1. Tuning! If a guitarist turned up to the gig with their guitar out of tune, and with no idea how to correct the situation, they’d quickly find themself out of the band!!! Now I will admit the plank spankers have it a bit easier as you can go out and buy a little box that basically gives you a nice little green light when you’ve got it right, and drums are a bit more complicated than that. But when it comes down to it, the tuning makes or breaks your sound.

Take some time, watch some videos - be brave and try some stuff, but you need to be able to tune!

As a secondary point, bear in mind that there is no one answer to tuning, What works on one drum might not work on another, even on the same kit!

I’ve had snare wires that have killed one snare dead but sounded like the greatest set of wires in the world on another drum.


2. Gear Selection Bring the right gear for the gig! 

I recently saw some footage of a great drummer from a great band playing with his brand new set of very expensive, very on-trend Meinl extra dry extra dark crashes - great sounding cymbals but not for a band playing classic 90’s indie pop rock.

More expensive won’t necessarily mean better. Again, experimentation is the key. Find the gear that lets you create the sounds you want.

Paiste Blue Bell ride
What's right for Stewart Copeland might not be right for your band, however beautiful it is!


3. Listen to live recordings of your band Sometimes we are just to close too hear what is wrong with our own kits.

A friend of mine is a huge Police fan, and was over the moon when he managed to get hold of the Stuart Copeland Signature blue bell ride.

It was only when he heard a recording that he realised that as soon as he hit the thing it completely dominated the entire band, a lovely cymbal but just way too loud for the band he was in!

Which brings us on to...


4. Volume A lot of players seem to have a quest for volume - bell brass snares, 24” bass drums, huge china cymbals, rides as crashes - all seemingly to be the loudest they can be.

Now, I will admit I’m not a quiet player, but compared to some I’m practically a mouse. Volume can work, but it has to be in the right circumstances.

For example, quite a few years back I worked for DrumWright, and at the time the store had launched a limited edition Ian Paice signature kit, an absolute beast of a kit and the full cymbal rig, stands, the works. When the first kit arrived it was like Christmas, sooo many boxes!!! And let's face it, for a drum geek like myself, there is nothing quite like unboxing and setting up an iconic kit.

Of course first thing you have to do when presented with all this lovely new gear is give it a bit of a tap in store (just to see what they were like, you understand!) Even working in a drum store it’s not every day you get to try a 24” Paiste 2002 crash!!!

So, up it goes on a stand, give it a hit and…massive let down, worst crash ever, just horrible!!! Or so I thought, until a few weeks later at the official launch, in a church hall, played by the man himself it sounded awesome...

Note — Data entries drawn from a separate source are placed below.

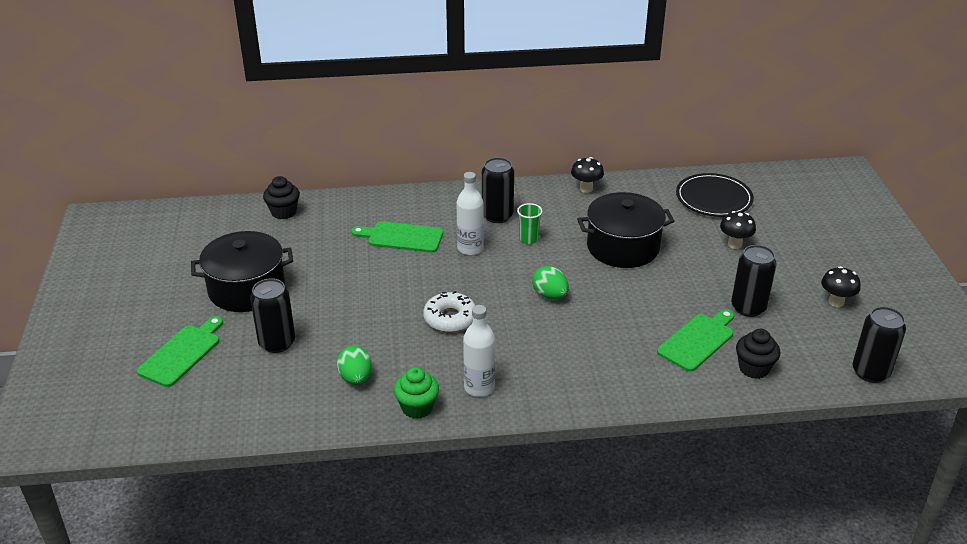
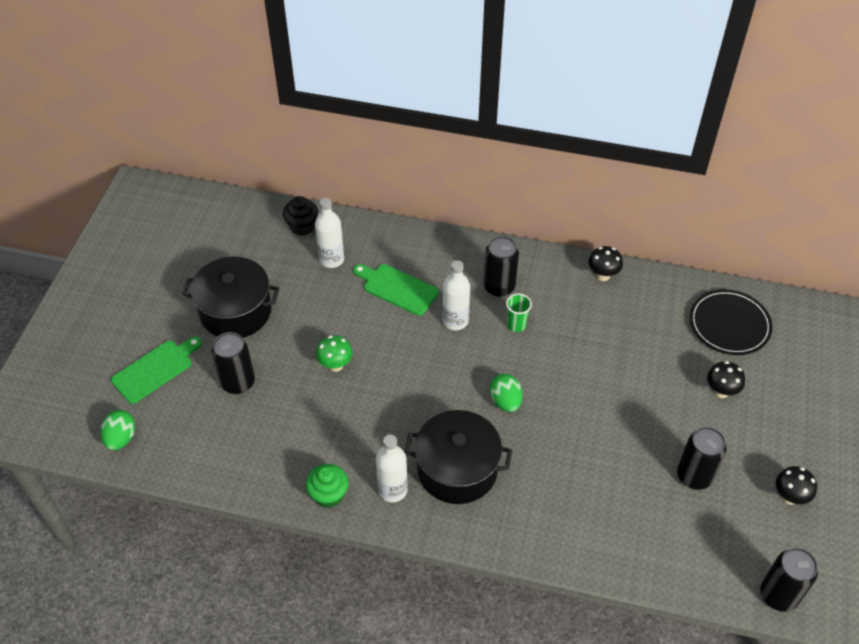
camera: 20 degrees right, 15 degrees up
(326, 230) = (332, 259): none -> white bottle
(356, 378) = (289, 444): green egg -> green egg (121, 438)
(371, 307) = (335, 365): none -> green mushroom
(450, 318) = (400, 401): white donut -> none
(623, 247) = (604, 362): black pot -> black pot (457, 469)
(698, 340) = (623, 501): green cutting board -> none
(754, 368) = (662, 552): black cupcake -> none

But that cymbal needs lots and lots of air, and a big firm hit. Perfect for a stadium artist, not so good down the Dog and Duck. I’d imagine even a Deep Purple tribute act would probably do better looking at a 20” or even an 18” version of the same crash.

Most of the cymbals I gig with are chosen to be full sounding but lower volume models. I have a lot of darker, thinner cymbals and a lot of “fast” models that get out of the way quickly. I have a similar tactic on the drums, which tend to be smaller than you would expect for a mainly “rock” player.

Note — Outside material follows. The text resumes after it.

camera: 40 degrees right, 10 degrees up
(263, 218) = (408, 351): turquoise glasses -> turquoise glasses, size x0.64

This means I can play without having to hold back as much (a lot more fun) and if I need to be louder, then I just add mics.


In ear monitor
Protect your ears, and make sure you are able to hear what you need to hear.

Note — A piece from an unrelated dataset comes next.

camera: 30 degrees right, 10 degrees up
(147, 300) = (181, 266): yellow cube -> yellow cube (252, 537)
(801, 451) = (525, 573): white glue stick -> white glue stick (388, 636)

5. Make Sure You Can Hear!

I use IEM’s and would recommend to anyone, but as a sub-point I also give myself some live drum sound by mixing an overhead SM57 into my monitor feed (I just use a small mixer behind my kit to combine the feeds and the click feed from my keyboard player during some songs).

All I’m aiming to do is hear enough of what I need on a gig to be able to play dynamically and tastefully without hurting my ears.


Perhaps a bit of a rambling blog, but in summary - experiment and have fun, but be cautious - you only get one set of ears!